L 164-166. What date the data on Table 1 or Table 2 refer to? Before the start of the experiment, or after measurements? A reader may find difficult to follow that the data presented is the average values of four sampling dates (i.e. the “four times” mentioned in L 107-108). Again, it must be stressed that changes with time may be key factor to consider for some variables (e.g. Table 2). Was time considered a factor assessing changes in soil properties? If yes, this must be unequivocally indicated.
L 183-185. This would be contrastingly different on the “mixing” treatment, as soil was disturbed. Any comment on this possibility?

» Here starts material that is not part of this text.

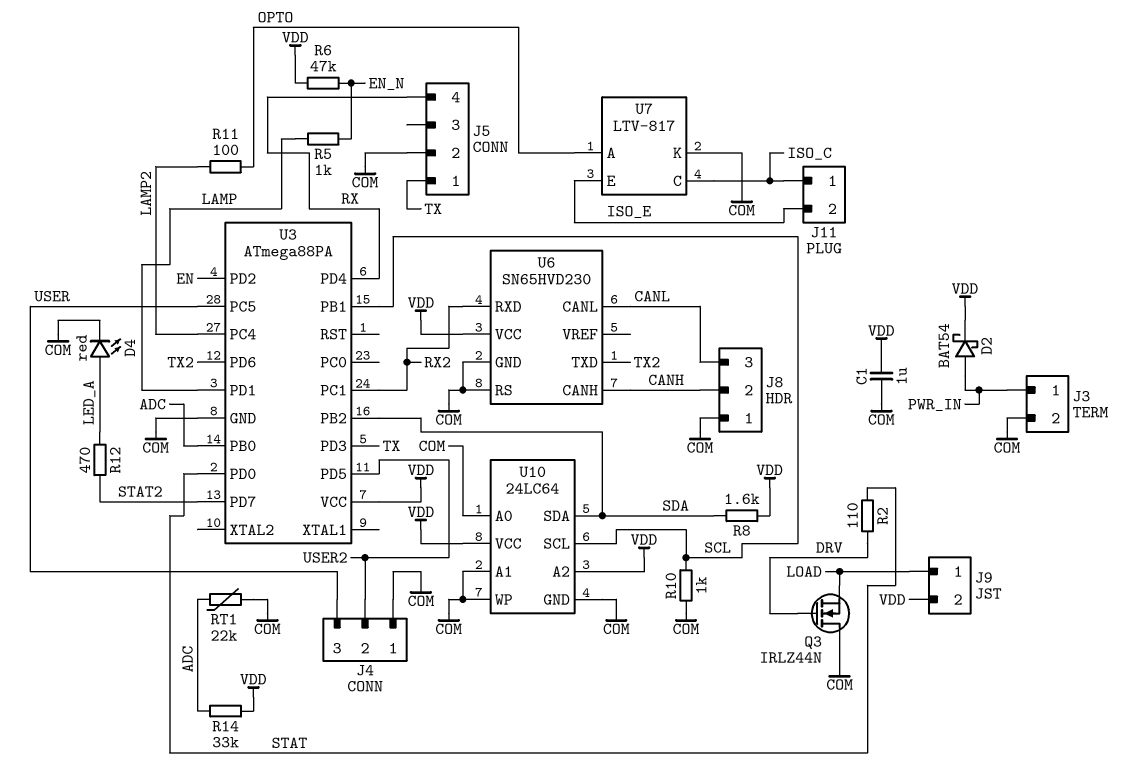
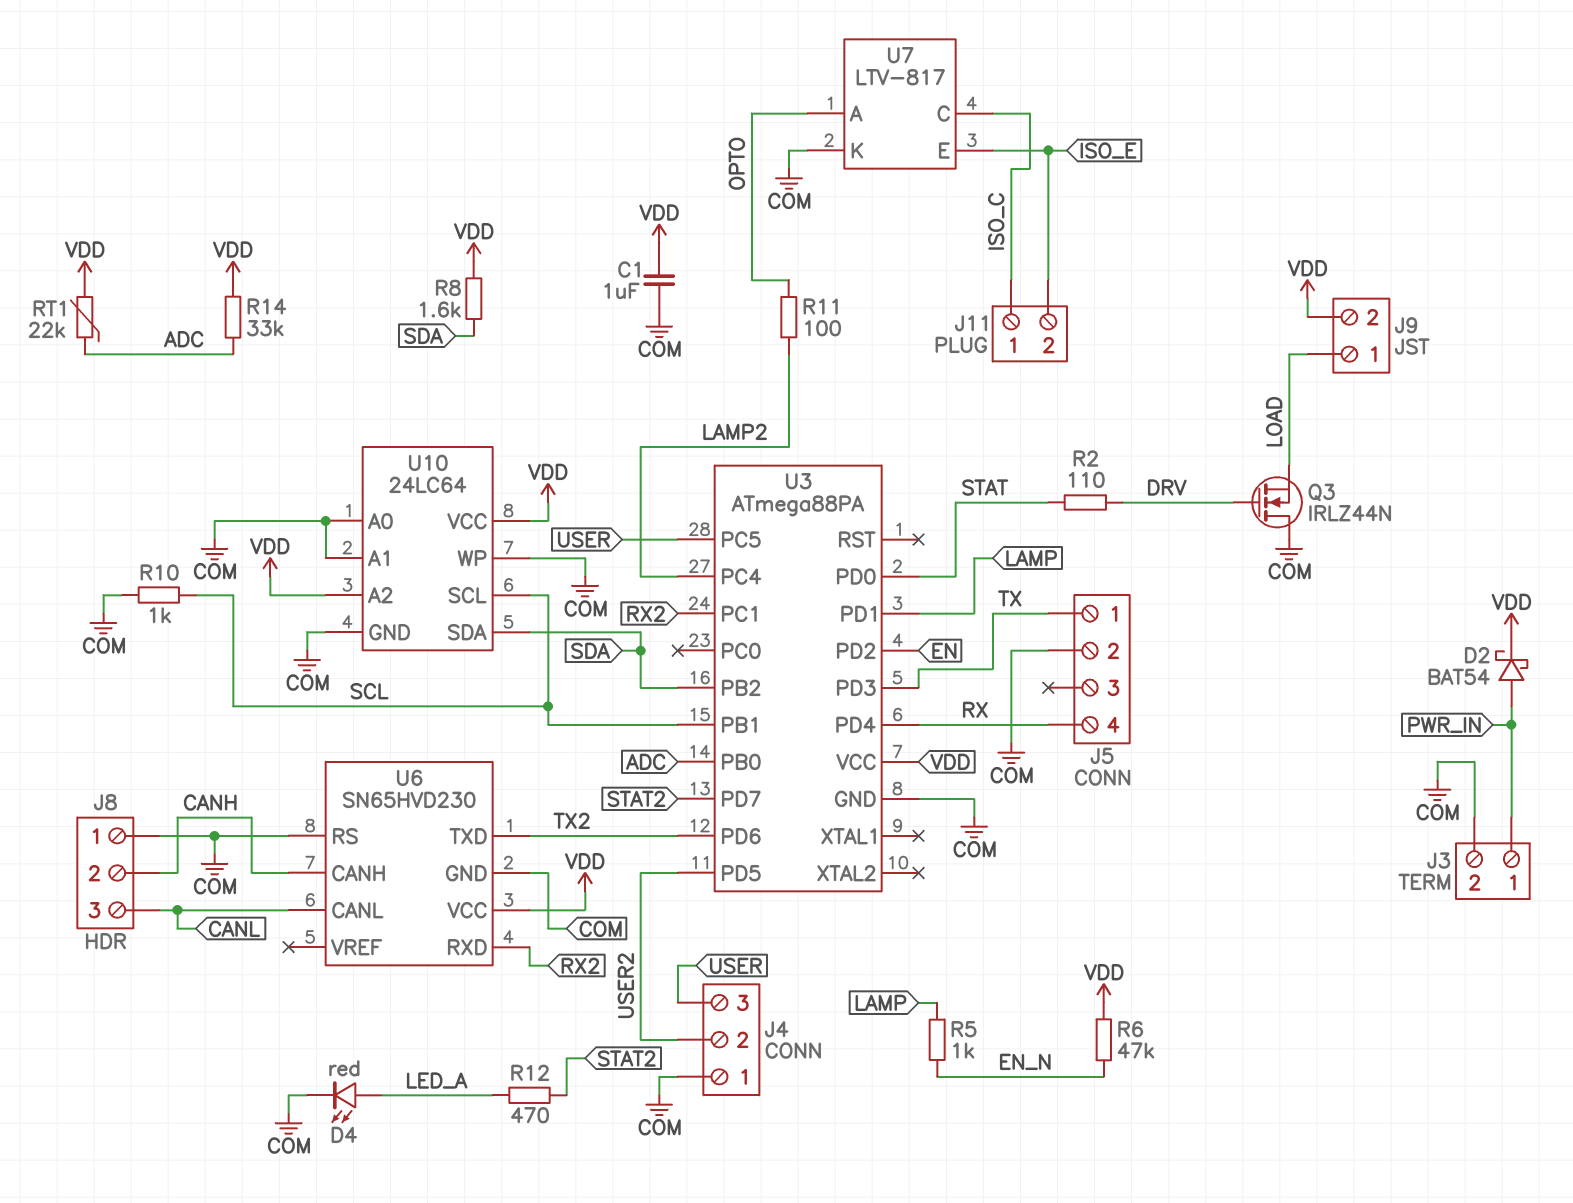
RT1: 22k (ADC, COM) -> 22k (ADC, VDD)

L 221-226. The authors should link these results with a more mechanistic understanding and not single properties. Soil bulk density is not necessary a good proxy for soil texture. A reader would be interested in the clay content (and type) in the soils. Were changes in soil water assessed in detail (e.g. changes with time; or was water content kept constant)? These obscure points can be easily clarified to gain a deeper understanding of the outcome of the experiment.
Assessment
As consequence of all the comments detailed above, the general assessment is that the current version of the manuscript needs review.
Author Response
Response to Reviewer 2’ Comments
Point 1: First, the experimental section shows some potential caveats: (1) a thorough description (e.g. differences in physical properties or clay type) and characterisation of the (presumably) contrasted soils involved in the experiment is of importance; (2) a more in-depth assessment of the “mixing” treatment would be helpful: what information is obtained by attending at this treatment? What is the hypothesis a priory justifying the inclusion of the “mixing” as treatment? (3) a clear-cut description of the number of replicates used (6 replications vs 4 measurements; see details below) is paramount; (4) following (2), it is important that the statistical analyses applied are explained in greater detail and compiled e.g. as a new sub-section (”statistical analyses”).
Response 1: (1) The soil is an Orthic Acrisol (FAO, 2006) and the surface soil pH is about 4.0. The clay content is about 38.5% in BF (data from Heshan station).The soils SOC were 13.08 and 19.26 g.kg-1 in CF and BF, respectively. The soils TN were 0.99 and 1.11 g.kg-1, respectively (See L82-84);(2) Mixing disturbance like tillage is usually used in the process of restoration in damaged ecosystems;(3) The number of replicates was 6. We sampled the soil at May and November respectively both in 2008 and 2009. This was the“four time measurements” (See L117); (4) We are very sorry for the lack of description to the statistical analyses and we added the sub-section of “Data analysis” as suggested (See L130-135).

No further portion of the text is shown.